How was Pluto discovered ?

On 18 February 1930, astronomer Clyde Tombaugh the observing assistant working at the Lowell Observatory in the United States, saw this hidden planet. Renowned astronomer Percival Lowell believed that this planet, then called Planet X, perturbed the orbits of Uranus and Neptune. However, this hypothesis of Lowell was later proved incorrect.

Talking about the discovery, the IAU website reads, “As he (Tombaugh) flicked from one plate to the other, trying to see if something moved slightly between the two (the tell-tale sign of the planet he was hunting), he spotted something. In one part of the frame, a small object flitted a few millimetres as he switched between the two plates. Tombaugh had found his new planet! ”

The American Astronomical Society, the Royal Astronomical Society in the UK and the IAU acknowledged the Tombaugh discovery and officially included the object in the list of planets, adopting the name Pluto.

How did the scenario change ?

But after subsequent discoveries and advancement in technology, astronomers found over 1,000 objects orbiting beyond Neptune. The zone is now called the trans-Neptunian region, and these bodies are labelled as Trans-Neptunian Objects. These discoveries perplexed astronomers to give a second thought to Pluto being a planet, as it might simply be the first of a population of small, icy bodies beyond the orbit of Neptune.

“With so many Trans-Neptunian Objects being found, it seemed inevitable that one or more might be found to rival Pluto in size,” IAU mentions.

The definition of the planet needed serious reconsideration.

How to define a planet ?

In the 2006 IAU General Assembly in Prague, the astronomers set three conditions for celestial objects to be a planet in the Solar System.

A celestial body that

(a) to orbit around the Sun

(b) has sufficient mass for its self-gravity to overcome rigid body forces so that it assumes a hydrostatic equilibrium (nearly round) shape

(c) has cleared the neighbourhood around its orbit

Although the decisions and recommendations are not enforceable by any national or international law, it is a general convention to accept the IAU decisions for the naming and nomenclature of planetary bodies and their satellites since the early 1900s.

Is the debate settled ?

But the debate is far from settled.
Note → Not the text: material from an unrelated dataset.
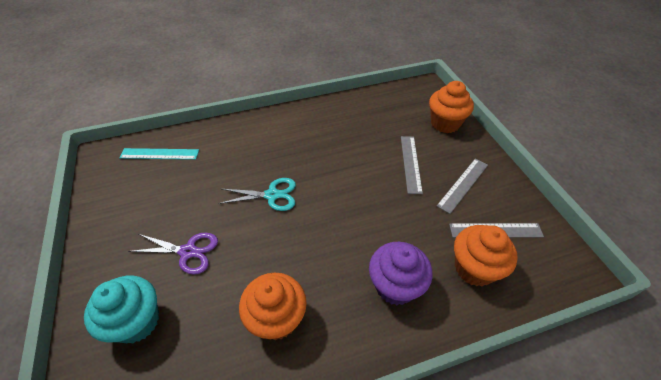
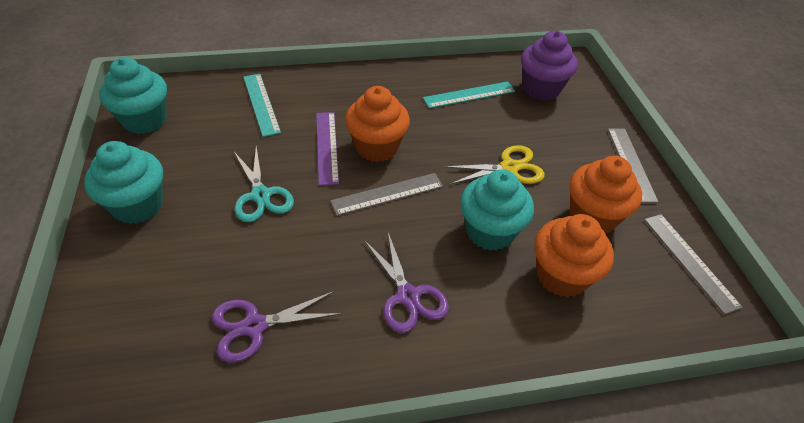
purple ruler: 0 -> 1
purple scissors: 1 -> 2
turquoise cupcake: 1 -> 3
turquoise ruler: 1 -> 2
yellow scissors: 0 -> 1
Experts have argued that Earth, Jupiter and other planets also cannot meet the IAU’s 2006 definition. They argued that the zone clearing clause also affects Earth, Mars, Jupiter, and Neptune, none of which have a clear orbital zone. Earth orbits with 10,000 near-Earth asteroids, while Jupiter’s path is littered with over 100,000 ‘Trojan asteroids’ (chunks of rubble left over from the Solar System’s formation over four billion years ago).

In a report, the BBC claimed that Prof Owen Gingerich of Harvard, who chaired the planet definition committee, said that only 10% of the 2,700 scientists who had attended the 10-day meeting were present at the Pluto vote.

Prof Alan Stern, chief scientist for the New Horizons mission, also rejected the resolution by calling the outcome “an awful decision” and described the new definition as “internally inconsistent”, the report added.